The logic behind the push to cultivate chance encounters supposes that innovation is akin to a lottery. But do chance encounters reliably and consistently yield anything of substance?
Illustration: © Macaulay Campbell
Every organization seeks innovation in order to differentiate its products and services. But how do you engender more innovation?
One secret to more innovation, at least according to popular press articles and a number of blog musings, is "chance encounters." Chance encounters are those occasions when people who have no scripted reason to be with one another--they may not even know one another--nevertheless find themselves together and end up serendipitously co-creating the Next Big Thing.
Chance encounters get frequently referenced in articles about fostering innovation. One example often noted is Steve Jobs’ insistence of centralizing workplace cafés and toilets at Apple’s headquarters to ensure employees from various departments would collide as they headed to lunch and the loo. In addition to visionary opinions there are some well publicized innovations stemming from chance encounters.
And so it comes as no surprise that business leaders, consultants, and designers are trying to foster more random run-ins in the workplace. Logic dictates that if one chance encounter leads to one innovation then surely a steady stream of chance encounters will lead to a multitude of innovations.
Or will it?
The logic behind the push to cultivate chance encounters supposes that innovation is akin to a lottery. If once chance encounter yields a one in a million chance of innovating, then a second such encounter doubles your chances to two in a million. Doubled, yes. But still terrible odds. If you took the lottery logic to its extreme, you can imagine a company bringing otherwise segregated employees together for 10-minute one-on-ones like innovation speed dating. The goal would be to create thousands of chance encounters and hope that lightning strikes. And it might. But would you really bet on that type of process yielding innovation?
Undoubtedly, many chance encounters have resulted in innovations. And when they have, they are eternally fascinating, just like those lucky souls who win Powerball. But why is it that when telling these types of innovation stories we are so focused on the role that chance played? Presumably there were many variables that led to an innovation, such as the experience of the team involved, and chance was just one factor. If not, then we really are dealing with a lottery-style dynamic and any other combination of people would have had an equal chance at the same innovation.
But when it comes to innovating, it’s hard to imagine a series of chance encounters reliably and consistently yielding anything of substance. Just because some innovations stemmed from chance encounters doesn't mean that creating more chance encounters results in more innovations. Just like buying two lottery tickets instead of one isn’t really an improved wealth strategy. Clear-eyed thinking helps us realize that trying to innovate by creating more chance encounters is like trying to schedule spontaneity. It’s contradictory.
To be clear, there is nothing inherently bad about encouraging unplanned meetings between people who would not normally interact during the course of work day. Such encounters are reliably good for forging new relationships, rekindling dormant ones, and sustaining social networks.
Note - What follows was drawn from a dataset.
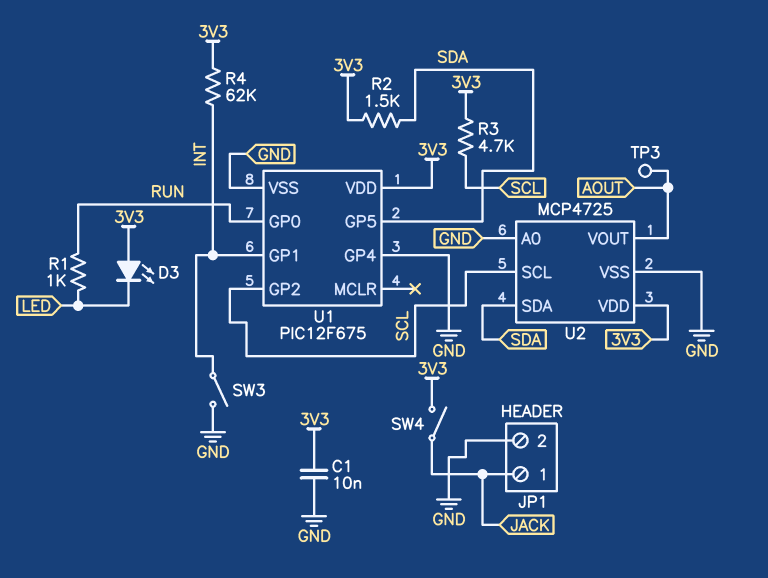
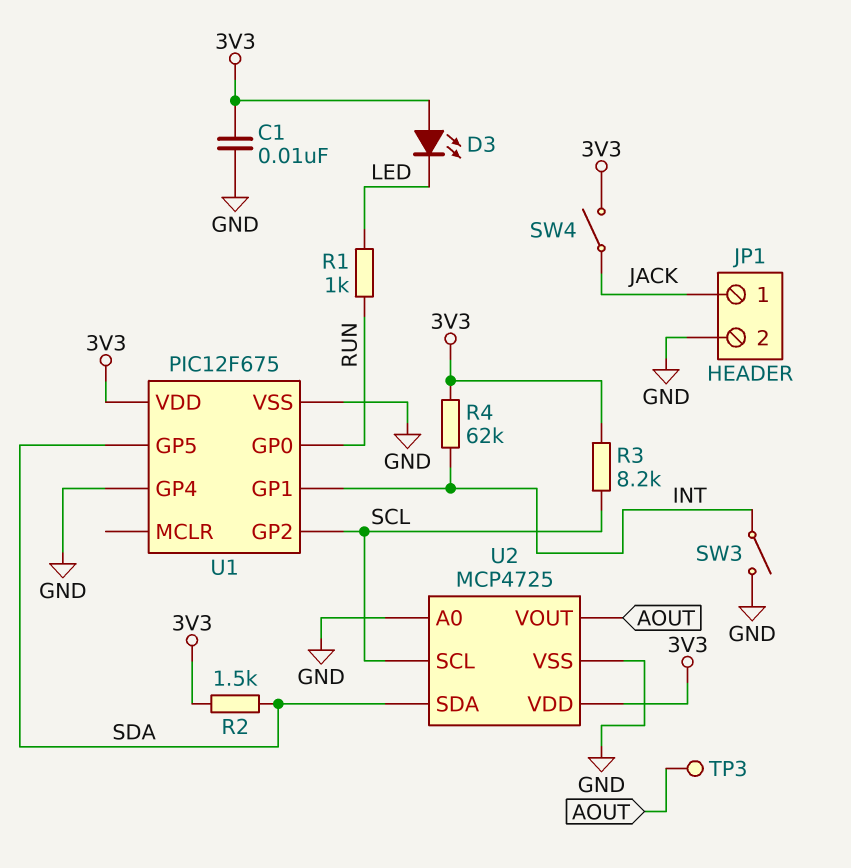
R3: 4.7k (3V3, SCL) -> 8.2k (3V3, SCL)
And beyond exchanging pleasantries, they may even lead to the occasional plan to meet up again (OMG, not by chance?!) to create something.
But, beware grand efforts to promote chance encounters as a primary means to innovation. If for no other reason than every encounter costs time, an inherently limited resource in our increasingly busy world. In a system of limited resources promoting proportionally more of one thing means we must be doing relatively less of something else. What else might more chance encounters keep you and your colleagues from accomplishing?
We must acknowledge explicitly what we know intuitively: that chance encounters more frequently lead to outcomes other than innovation. They're not necessarily bad outcomes, they're just not innovations. So certainly don't try to limit random run-ins. But given the finite nature of our time, the likelihood is that other sources will more reliably yield innovations.
Luck and good fortune in all of its forms (including chance encounters) will always have a featured seat at the innovation table. But unplanned meetings are characterized as "chance" for a reason. They can happen anywhere and at any time. And they do. But it’s time to recognize an unspoken truth: chance encounters should make for an optional ingredient, as opposed to the entire the recipe, for innovation.
So if innovation is your goal, what is one to do? I'll put my chips down any day on design thinking over chance encounters as the wellspring of innovation. In other words, a deliberately creative, planned process versus random run-ins. Chance will always plays a real role, but be careful not to think it’s the winning ticket to the innovation lottery.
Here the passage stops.